Big Swedish study hints at link between bowel disease, infant diet Premium
The Hindu
Diet in early life can predict Inflammatory Bowel Disease risk, with fish and vegetables lowering it and sugar-sweetened beverages raising it, a large study of Swedish and Norwegian children has found.
Inflammatory Bowel Disease (IBD) describes disorders where the lining of the digestive tract is inflamed. There are two types of IBD disorders: ulcerative colitis, where the large intestine and the rectum are prone to inflammation and sores, and Crohn’s disease, which usually affects the small intestine.
Researchers have reported diet, age, family history, cigarette smoking, and certain medications, among other factors, as being responsible for causing or worsening IBD.
They have also said changing diet patterns can help explain changing patterns of the prevalence of IBD. For example, a 2023 study in The Lancet attributed a higher incidence of IBD in rural Telangana to the greater availability and consumption of processed foods.
More recently, a study published in the journal Gut in January reported that the diet of infants as young as a year old could affect their chances of developing IBD in future. Researchers behind the study followed the dietary habits of more than 80,000 children through adolescence in Norway and Sweden as they consumed plenty of vegetables and fish in the first year of life, and were associated with a lower future risk of developing IBD.

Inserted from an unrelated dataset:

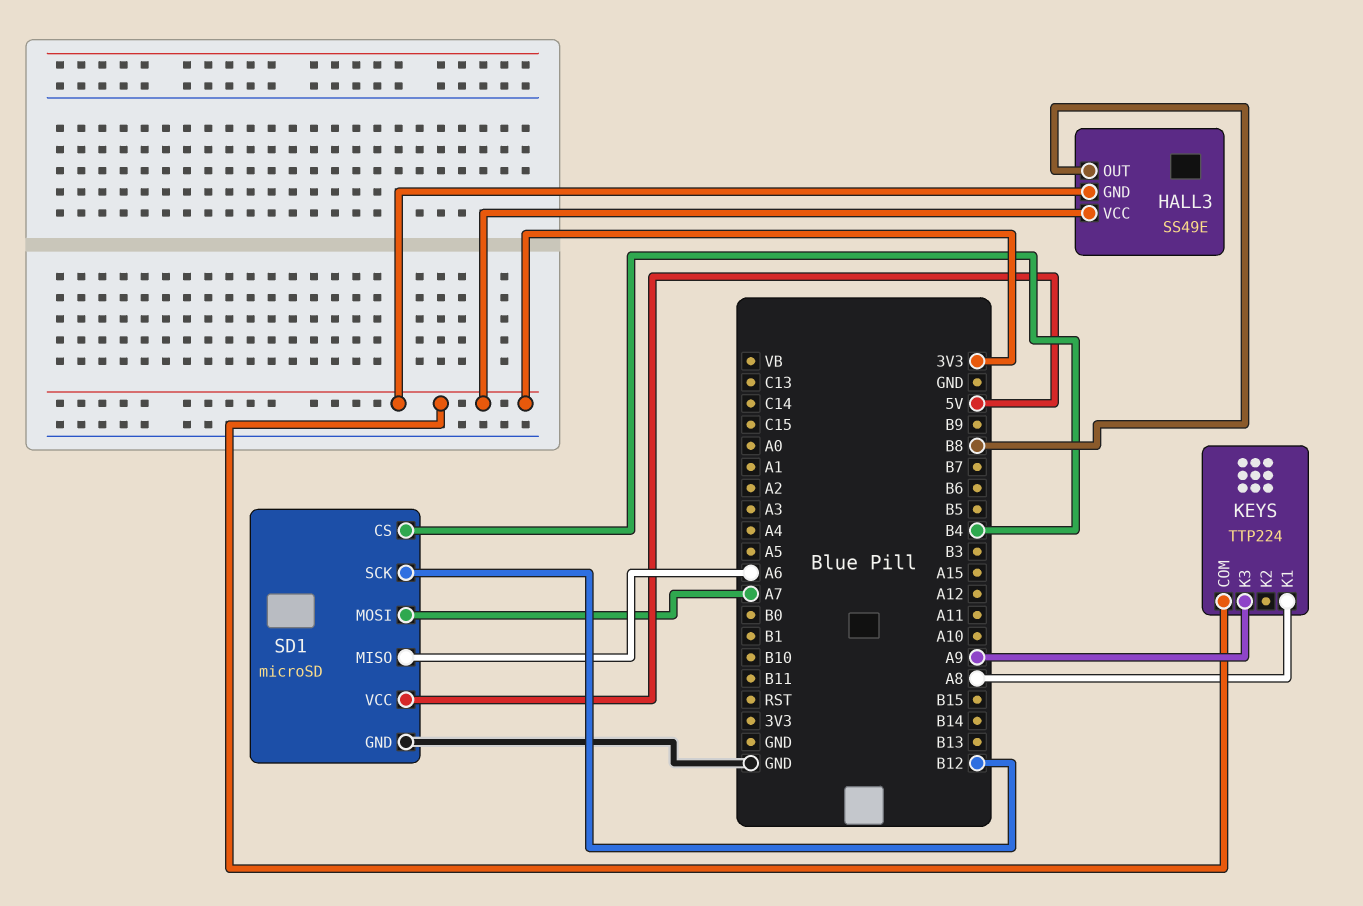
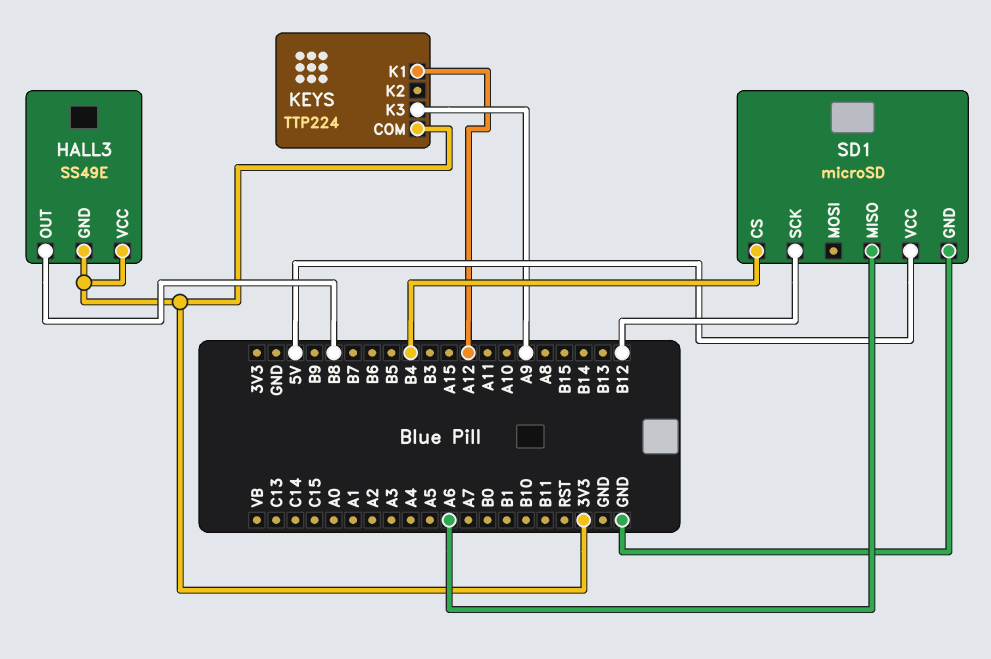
KEYS pin K1: A8 -> A12
SD1 pin MOSI: A7 -> none

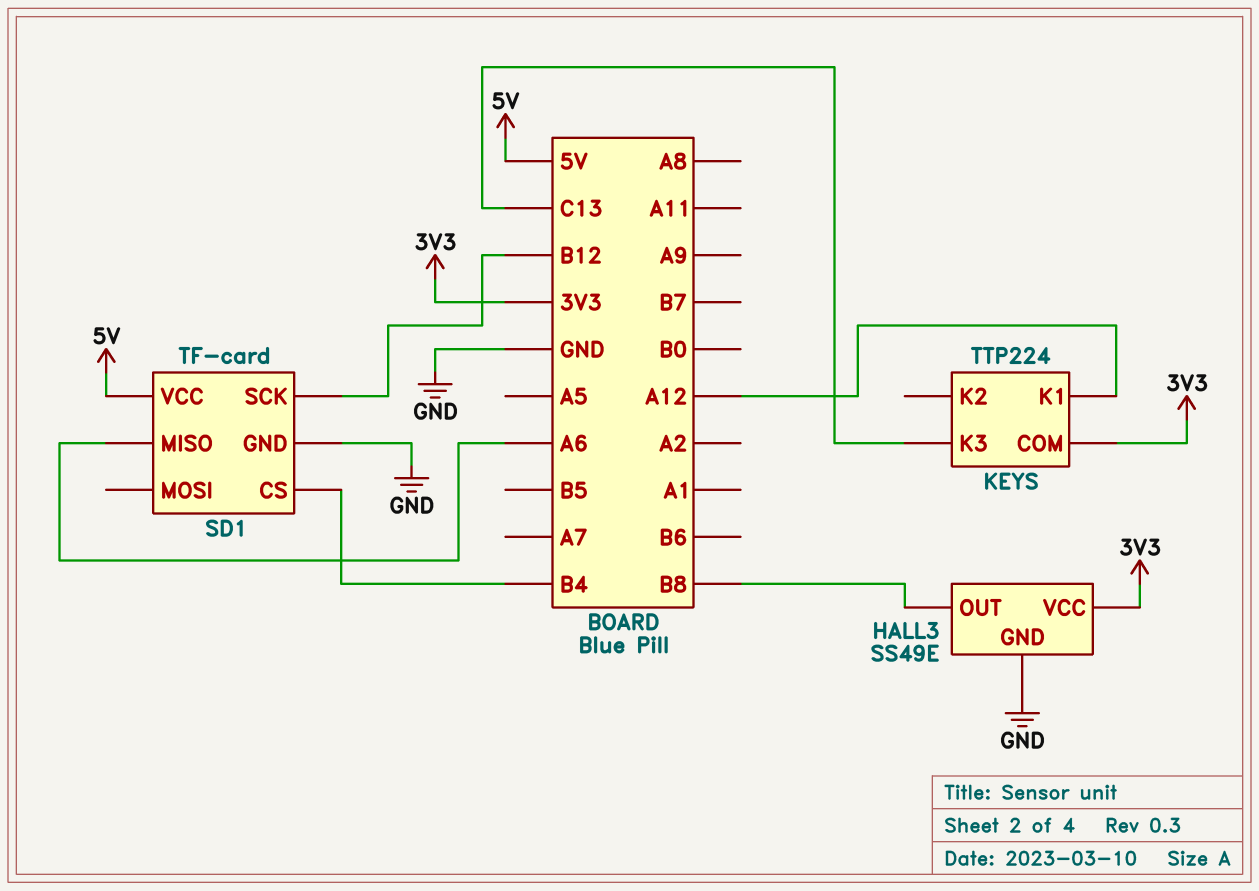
HALL3 pin GND: 3V3 -> GND
KEYS pin K3: A9 -> C13
SD1: microSD -> TF-card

Consuming sugar-sweetened beverages in this time was associated with a higher risk of IBD, they reported. According to their analysis, at three years of age, no dietary factor other than fish intake was associated with IBD risk. The researchers suspect the developing gut microbiome may be at the heart of the apparent age-dependent relationship of dietary intake and IBD.
The gut microbiome comprises a vast number and types of microorganisms that live in the human gut. According to the authors of the Gut paper, it changes significantly through the first year and stabilises by the time the infant is two to three years old.
Ashwin Ananthakrishnan, a gastroenterologist at the Massachusetts General Hospital, Boston, suggested in an article accompanying the paper that infants may benefit from a “preventive” diet that includes “adequate dietary fibre, particularly from fruit and vegetables”, “intake of fish”, a minimal amount of sugar-sweetened beverages, and a preference of “fresh over processed and ultra-processed foods and snacks”.